Inside Old Trafford, Kone is now viewed as one of the “more serious options” – in truth, the leading one – for the final midfield berth. The numbers help. Roma’s willingness to talk at around £51m (€60m, $68.5m) drops neatly into United’s broader summer strategy.

Three new midfielders for roughly £135m, in a market where prices for similar profiles have rocketed far beyond that. For a club trying to rebuild with some financial discipline, there would be a certain satisfaction in landing that hat‑trick.

United also have something money cannot buy: pull. Bailey reports that Old Trafford holds “huge appeal” for Kone, and that his camp have made their stance clear to Wilcox and his team. The player is open. More than open.

Chelsea arrive on the scene

Just as United’s conviction has hardened, another familiar figure has appeared in the rear‑view mirror.

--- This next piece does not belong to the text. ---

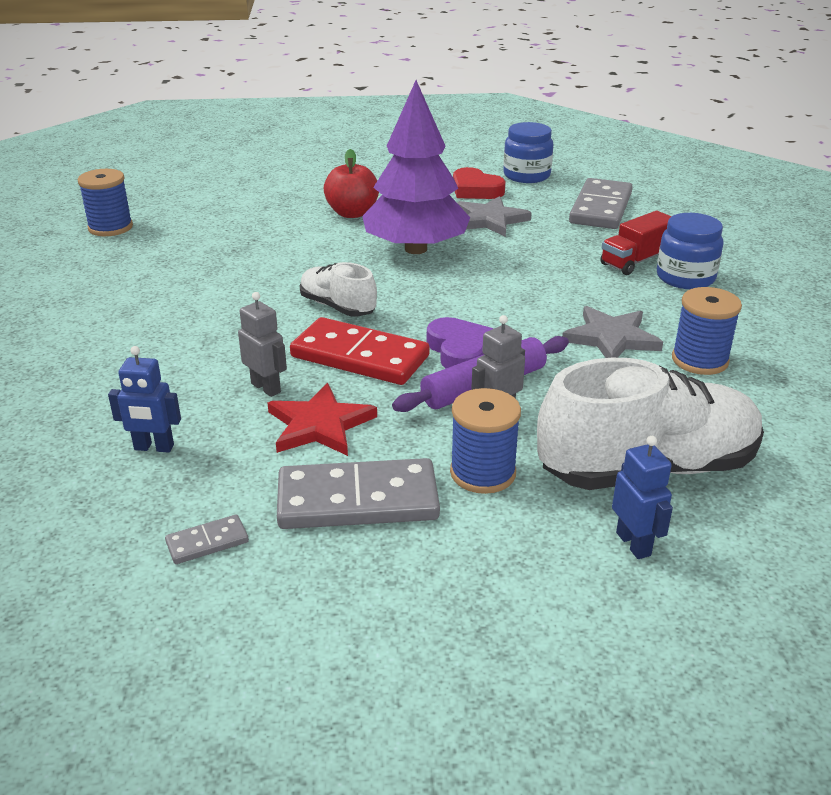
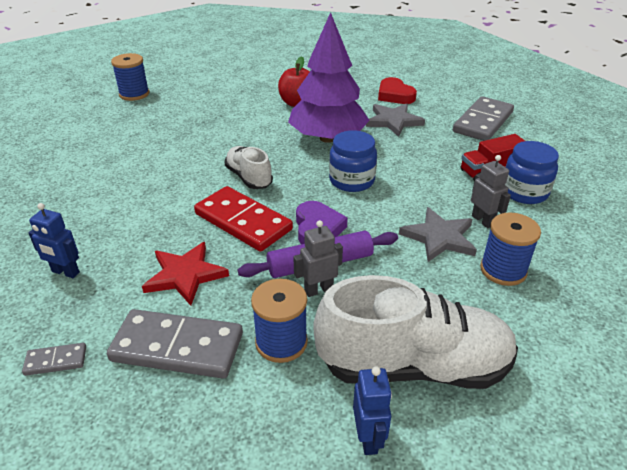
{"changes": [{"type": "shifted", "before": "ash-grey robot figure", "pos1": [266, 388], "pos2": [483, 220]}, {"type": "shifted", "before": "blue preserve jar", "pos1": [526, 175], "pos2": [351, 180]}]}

Xabi Alonso’s Chelsea have moved into position and are now considered a credible threat to hijack the deal. BlueCo are accelerating several pieces of business and Kone is on their radar, a potential disruptor to United’s carefully laid plans.

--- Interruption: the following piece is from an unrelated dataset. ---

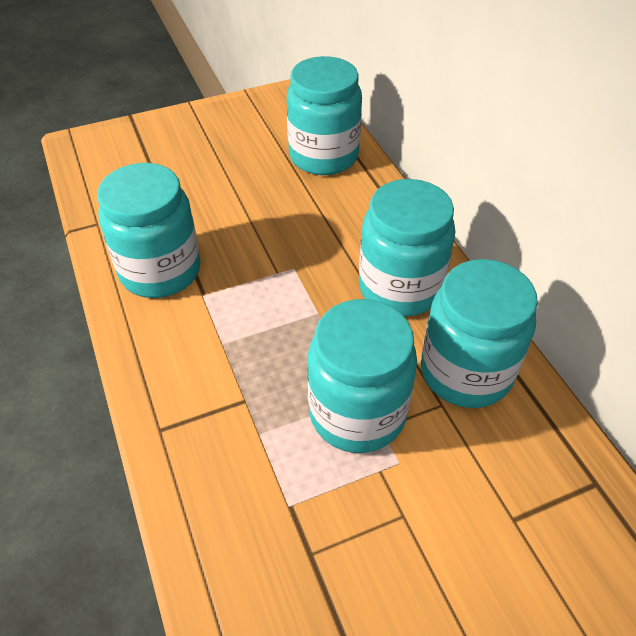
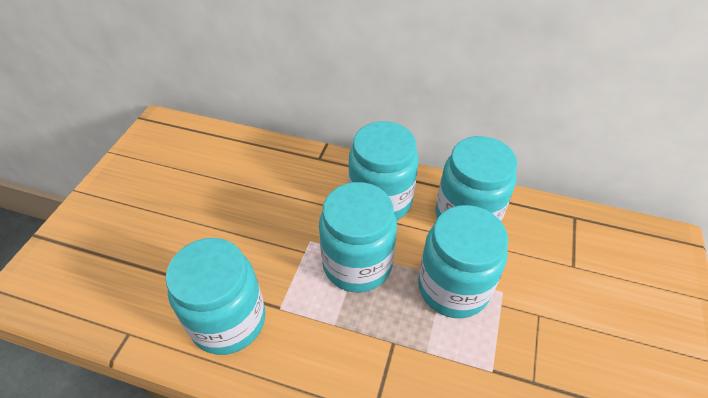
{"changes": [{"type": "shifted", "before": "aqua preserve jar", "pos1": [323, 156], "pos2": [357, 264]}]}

This is where timing and resolve matter. United have done the groundwork, spoken to the player’s side and mapped out the financials. Chelsea, as ever, bring speed and aggression to the market.

If United want Kone as badly as their recruitment discussions suggest, this is not a battle they can drift through.

Roma’s reality: a big sale is coming

On the other side of the table, Roma are braced for a significant departure.

Coach Gian Piero Gasperini has already hinted that Kone could be sacrificed to steady the club’s finances. Roma, he admitted, need at least one major sale to help balance books that have been “burdensome” in recent years.

Financial Fair Play pressures differ from club to club, but the theme is the same. Revenue, wages, amortisation – all of it funnels back to one conclusion in Rome: a high‑value asset will likely have to go.

Kone fits that description. He arrived at the World Cup fresher than some of his team‑mates, having missed a spell through injury, and still forced his way into Deschamps’ plans. He ended the year as a starter for France, a trajectory that only strengthens Roma’s bargaining position.

Gasperini hoped Champions League qualification would ease the strain. It has not. The accounts still demand answers, and in the coming weeks, clarity will follow. Clarity that probably involves a sale in the €60m region.

United know the price. They know the competition. They know the player wants the move.

Now comes the decision that will define whether this midfield rebuild stops at “promising” or steps up to “complete”.